Right now, just saying the words “Live Action Pokemon City” should be enough to prove that either someone is going to enjoy the latest interation of the Pikachu franchise, or not. If the prospect of a city full of realistic and utopian pokemon living side-by-side with their humans sounds like something you’re excited to see, you will enjoy this movie. The vision of the city of pokemon, full of cameos of all sorts of the odd and disturbingly cute character designs living and working side-by-side with their trusted humans is gorgeous and well-made. It’s a utopian vision of ecologic symbiosis that resonates in an era where cities have your years stripped back nature and removed all semblance of the wild from their concrete spaces, with the exception of the close-manicured trees, often covered in spikes to drive away the birds. The utopia of a world where everyone has a companion resonates, as well, when cities are so lonely. As a cultural critic, I adored this friendly city and wished to walk among the streets full of people who are all constantly with their loyal companion.
Beyond this, is this a good movie? Is it worthy of time and consideration? Is it true to the vision of the pokemon franchise? I shall answer the final question first. It is absolutely true to the franchise. In fact, the film has a plot that seems peeled off the back of a video game. The narrative beats are less cinematic than game-y. Along these lines, it presents the limitations of the game narrative style: By placing us as viewers instead of active participants in solving the puzzle, we are able to be more critical of the holes and gaps of the film. It is never quite clear whether, for example, the Bill Nighy’s character’s son is an active conspirator who refuses to take the last step or a Ditto for much of the film, even after much thought and consideration. But, try not to think too much about that. Just move fast from beat to beat, and keep things shiny and cute and funny. Like a video game, it moves very quickly from one scene to another, to keep the intensity flowing. So, for instance, when one character is standing at the top of a skyscraper, and the other is falling through the air to the bottom, in cinematic time it takes about the same amount of time for one to fall through the sky as it does for the other to reach the ground level of the skyscraper on foot. No doubt the decision was made to keep the emotional intensity high instead of following verisimilitude in a film about pokemon living in a city among humans, but… In a film made with such obvious care and consideration, these little moments where cinematic time runs a bit funny, are glaring. By taking such consideration of the film, perhaps I am arguing that it is worthy of time and consideration. I’m not sure, either way, to be honest. It’s a fun romp, and I don’t feel my time was wasted, but it knows the kind of movie it is, and doesn’t seem to mind the little quirks in plot and timing that other, greater films would address. Is this a good movie? Well, do you like Pokemon and want to see them in a utopian city? If the answer is yes, then it is probably a good movie.

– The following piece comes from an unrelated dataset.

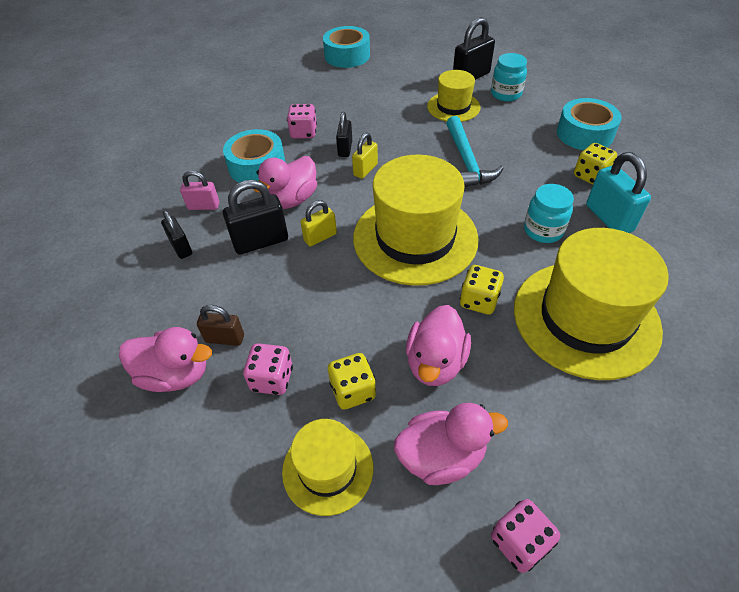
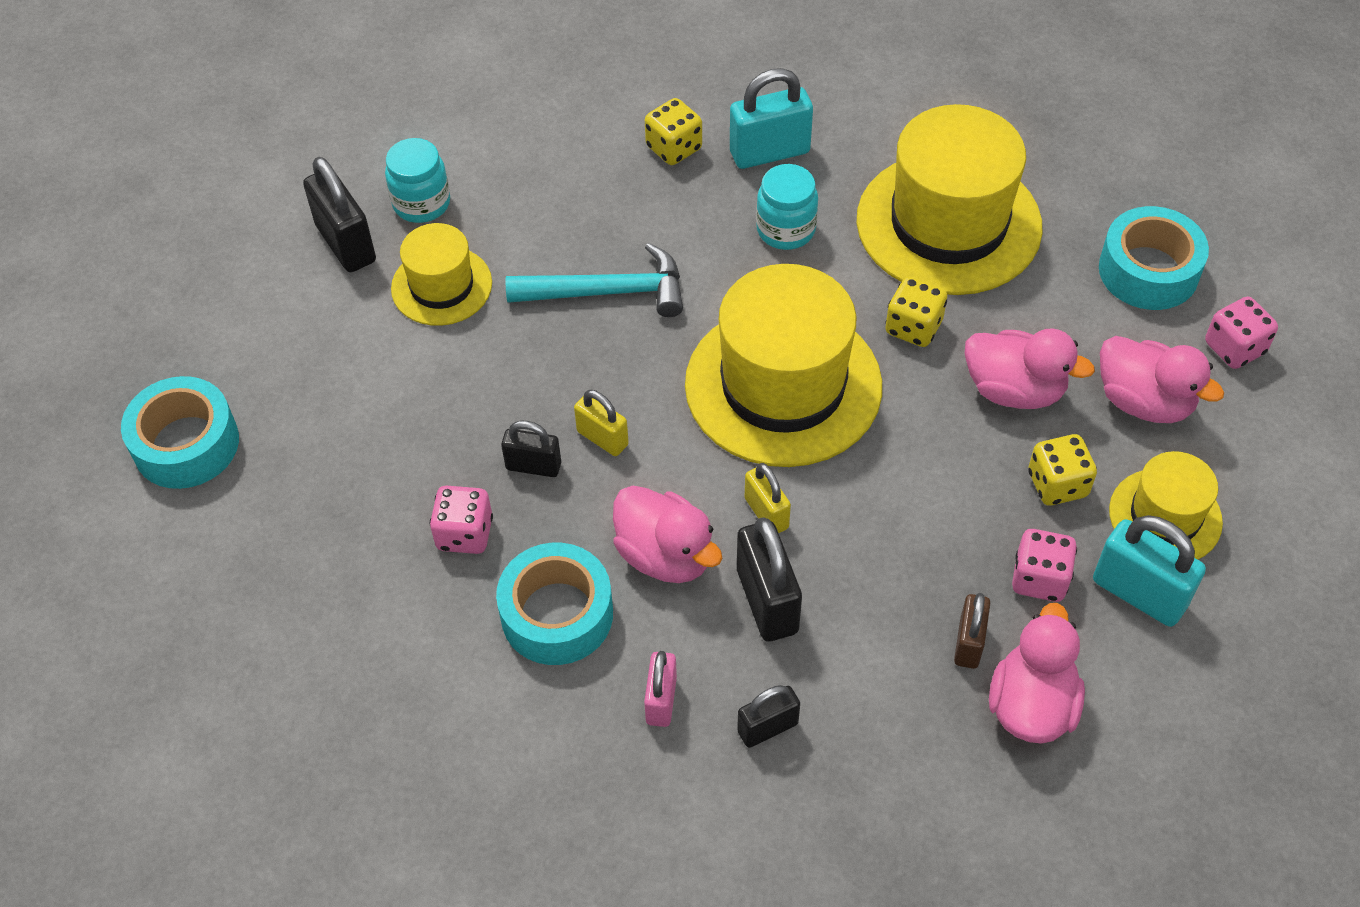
camera: 85 degrees left, 5 degrees up
(257, 446) = (1139, 593): none -> turquoise padlock
(441, 456) = (1144, 401): pink duck -> pink duck turned 135 degrees clockwise
(584, 134) = (567, 128): turquoise tape -> turquoise tape (1148, 271)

Ryan Reynolds is easily the best part of the film, with his fast-talking, gruff and messy pikachu. If he were my partner, I’d pump him full of all the coffee he could drink and point him at problems in need of solving, just to ride along behind and try to keep up. It’s a light, entertining romp through a candy fun world, with just enough energy to race over the hiccups in the plot.
This film is recommended strongly for families, and for anyone that knows the difference between Mew and MewToo without having to google it.